O niilismo, que é a negação da importância da vida, da moral e do bem, começou na filosofia quando a ideia de Deus como centro da vida foi sendo abandonada. Sem a transcendência de um Deus que nos cria, nos ensina e nos atribui valor, a vida humana se mediocriza, as individualidades se homogeneízam e tudo se nivela no nada. Sem o milagre do “imago Dei”, somos apenas animais racionais, condenados ao sofrimento perplexo.
Incomodo-me quando escuto cristãos falando isto: “Não somos nada -- chegamos a essa conclusão depois da tragédia”. Como assim não somos nada? Aquelas centenas de milhares de pessoas enterradas lá não são nada? Zilda Arns não é nada? Aquela esposa encontrada viva depois de seis dias debaixo dos escombros pelo marido incansável não é nada? Sua vida não tem importância, assim como a minha? Se tenho tais pensamentos, eles vieram da minha cosmovisão humanista e aleijada -- e não da Bíblia. A Bíblia nos revela um Deus que sofre por uma vida humana, por mais insignificante que nos pareça.

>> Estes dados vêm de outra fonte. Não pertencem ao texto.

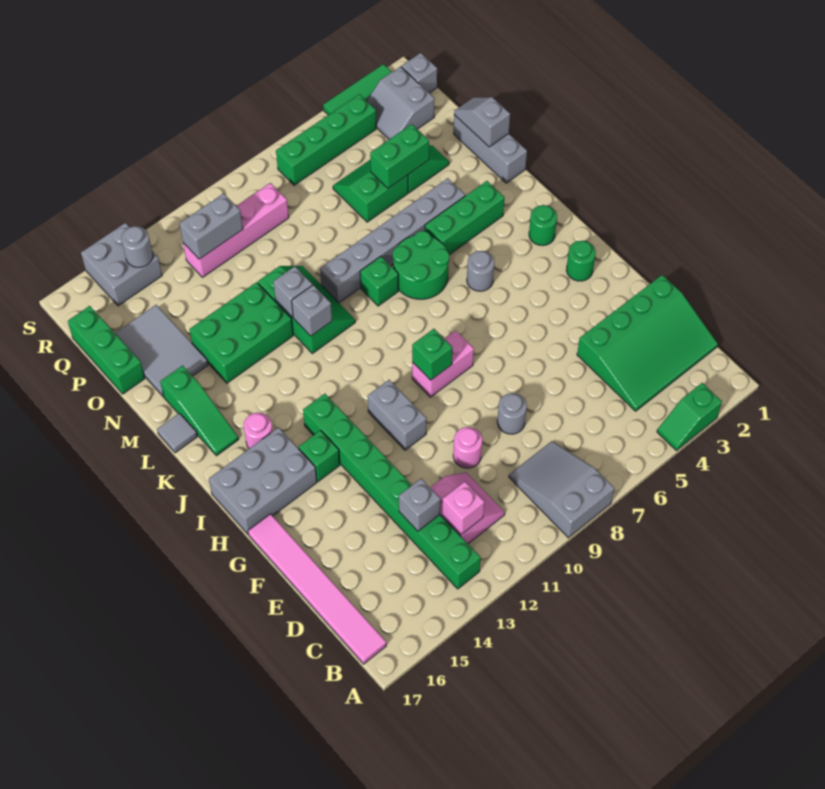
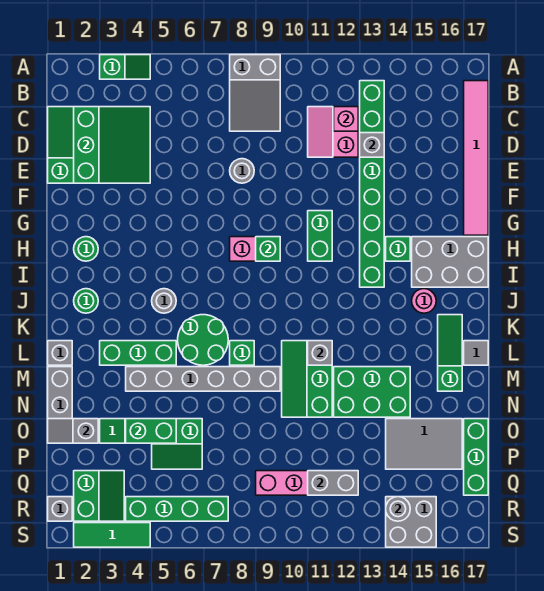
none -> green slope C2:E4 level 2 top 2
pink round brick E10 level 1 -> none
grey brick G11:H11 level 1 -> green brick G11:H11 level 1
grey brick M11 level 2 -> grey brick L1 level 1
grey slope N1:O1 level 2 top N -> grey slope O1:O2 level 2 top 2
grey tile N15:P16 level 1 -> grey tile O14:P16 level 1
grey slope Q2:R3 level 1 top 2 -> green slope Q2:R3 level 1 top 2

Somos aqueles a quem ele ama. Somos aqueles feitos por ele individualmente, cada um de nós predestinados para o bem, para a vida. Cada vida debaixo dos escombros tem um valor específico e transcendente e, por isso, será insubstituível. Deus conhecia a todos.

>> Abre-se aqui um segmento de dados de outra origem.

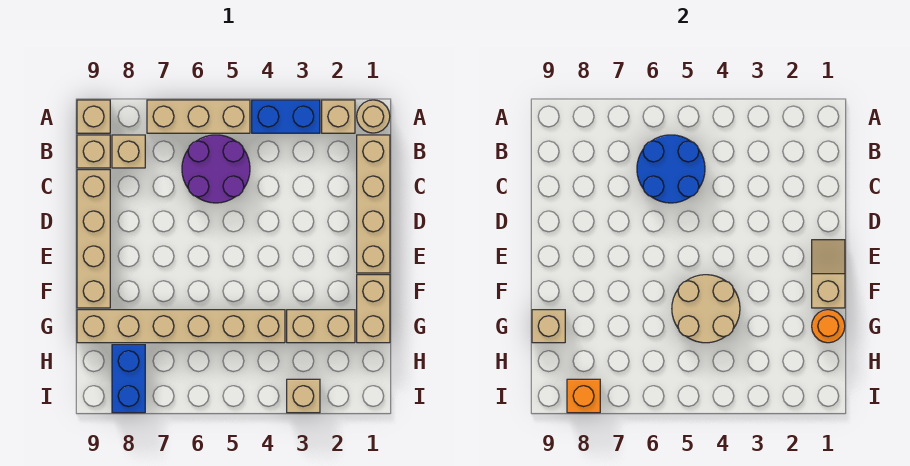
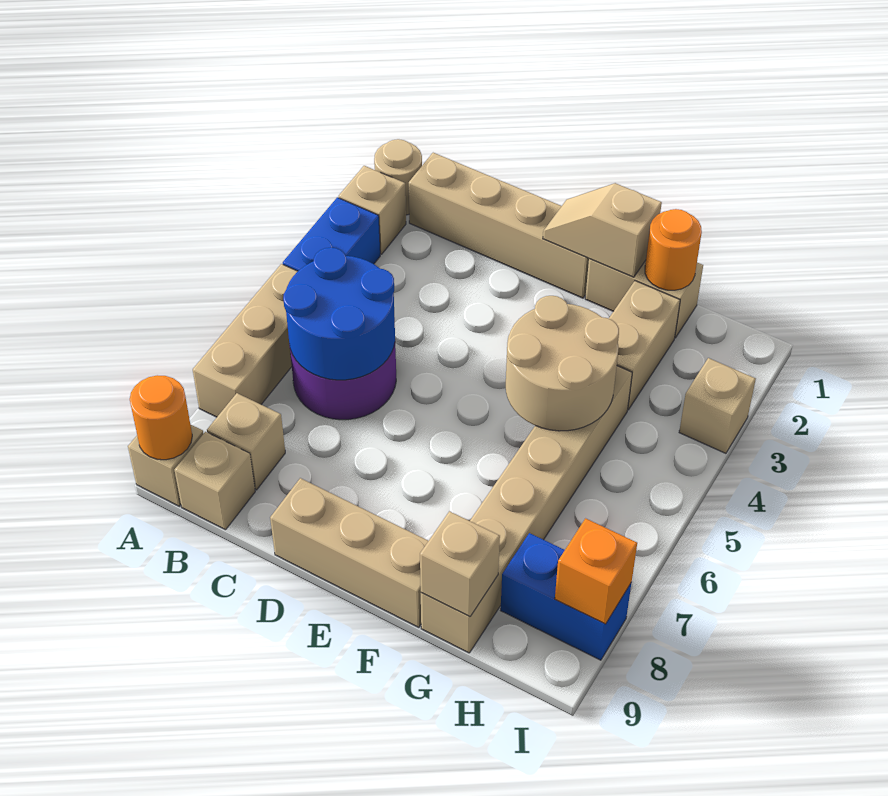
none -> orange round brick A9 level 2
tan brick C9:F9 level 1 -> tan brick D9:F9 level 1

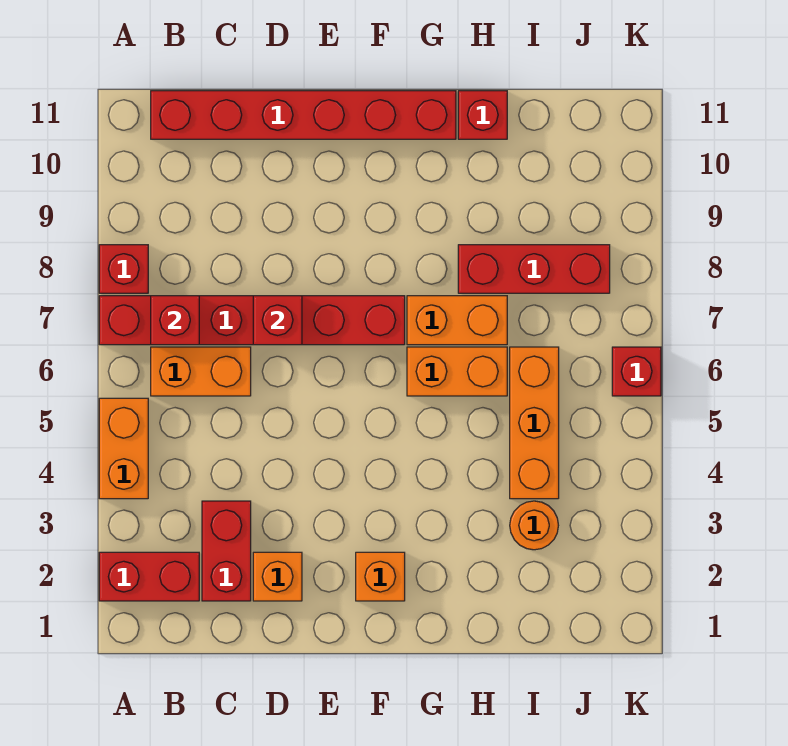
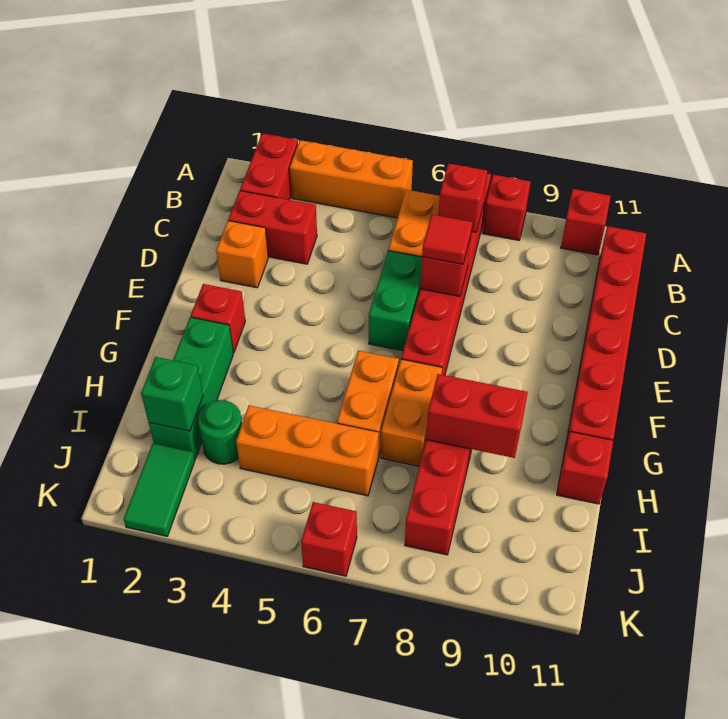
orange brick A4:A5 level 1 -> orange brick A3:A5 level 1
none -> red brick A10 level 1
none -> green brick D6:E6 level 1
none -> red tile D7 level 3
orange brick F2 level 1 -> red brick F2 level 1
none -> green brick G2:I2 level 1
none -> red brick H8:H9 level 2
none -> green brick I2 level 2
orange round brick I3 level 1 -> green round brick I3 level 1
none -> green tile J2:K2 level 1

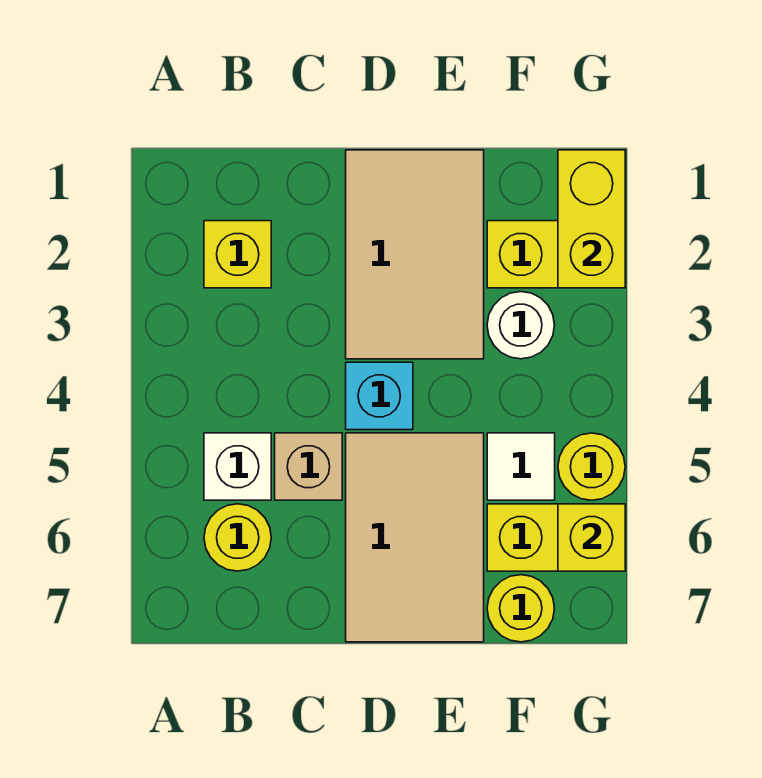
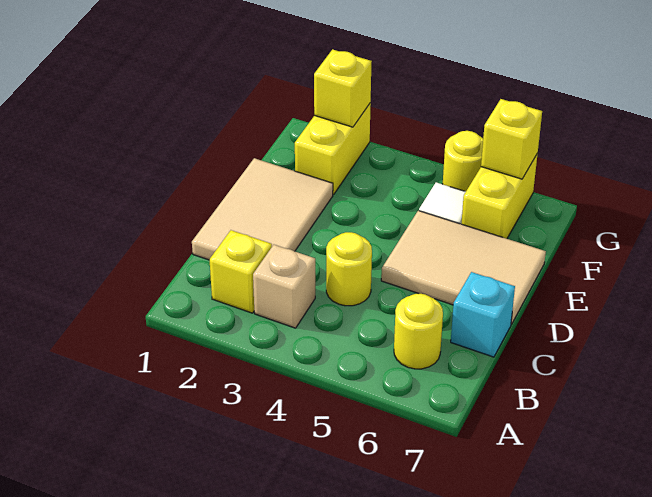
white brick B5 level 1 -> none
tan brick C5 level 1 -> tan brick B3 level 1
tan tile D1:E3 level 1 -> tan tile C1:E2 level 1
cyan brick D4 level 1 -> cyan brick C7 level 1
white round brick F3 level 1 -> none
yellow round brick F7 level 1 -> yellow round brick C4 level 1
yellow brick G1:G2 level 2 -> yellow brick G2 level 2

E o que dizer do: “Haverá terremotos, o amor se esfriará, haverá guerras”? Sim, está mesmo escrito. A conclusão a que chegamos é que está errada: “Portanto, porque está escrito, eu me acostumo, me adormeço numa passividade fatalista, pensando que ter fé é apenas esperar conformado que as desgraças aconteçam”.
Mais uma vez deixamos de conhecê-lo. Deus não tem dubiedade de intenção. Seu caráter é de luz, sem treva nenhuma. Quando ele nos alerta sobre o que há de vir, não o faz num ímpeto sádico de nos oprimir com a tragédia inexorável, mas como o pai que alerta seu filho do perigo, que o ensina a superar os problemas e as adversidades da vida, que prevê o mal para que se escolha o bem. A profecia nos instrui.
O livro de Apocalipse começa com: “Feliz aquele que lê as palavras desta profecia e felizes aqueles que ouvem e guardam o que nela está escrito” (Ap 1.3). Podemos aprender o que é fé com o jovem haitiano resgatado depois de dois dias pinçado num vergalhão embaixo das ruínas de um prédio de cinco andares: “Minha vida está nas mãos de Jesus. Estou feliz com ele”. O rapaz estava preparado, conhecia o caráter de Deus. Ele não se compraz no mal, mas é capaz de usá-lo para nos fazer o bem.
Haverá guerras e desastres naturais e o pecado vai aumentar; portanto, tenho que agir. Tenho que salgar para que o amor não se esfrie. Estabelecendo-se o niilismo, a ajuda humanitária desaparece. Vou me preparar, farei cursos de primeiros socorros, criarei um fundo de ajuda emergencial, mobilizarei uma equipe especial para responder aos desastres. Reconstruirei casas, restabelecerei a esperança nos corações que sofreram tantas perdas, falarei do amor daquele que nos ama, e não nos considera um nada.
Longe de me conduzir ao desânimo amargo do niilismo, uma leitura correta do Apocalipse me faz ter esperança de dias melhores. Porque eu estou aqui e, enquanto tiver vida, posso mudar as coisas ao meu redor.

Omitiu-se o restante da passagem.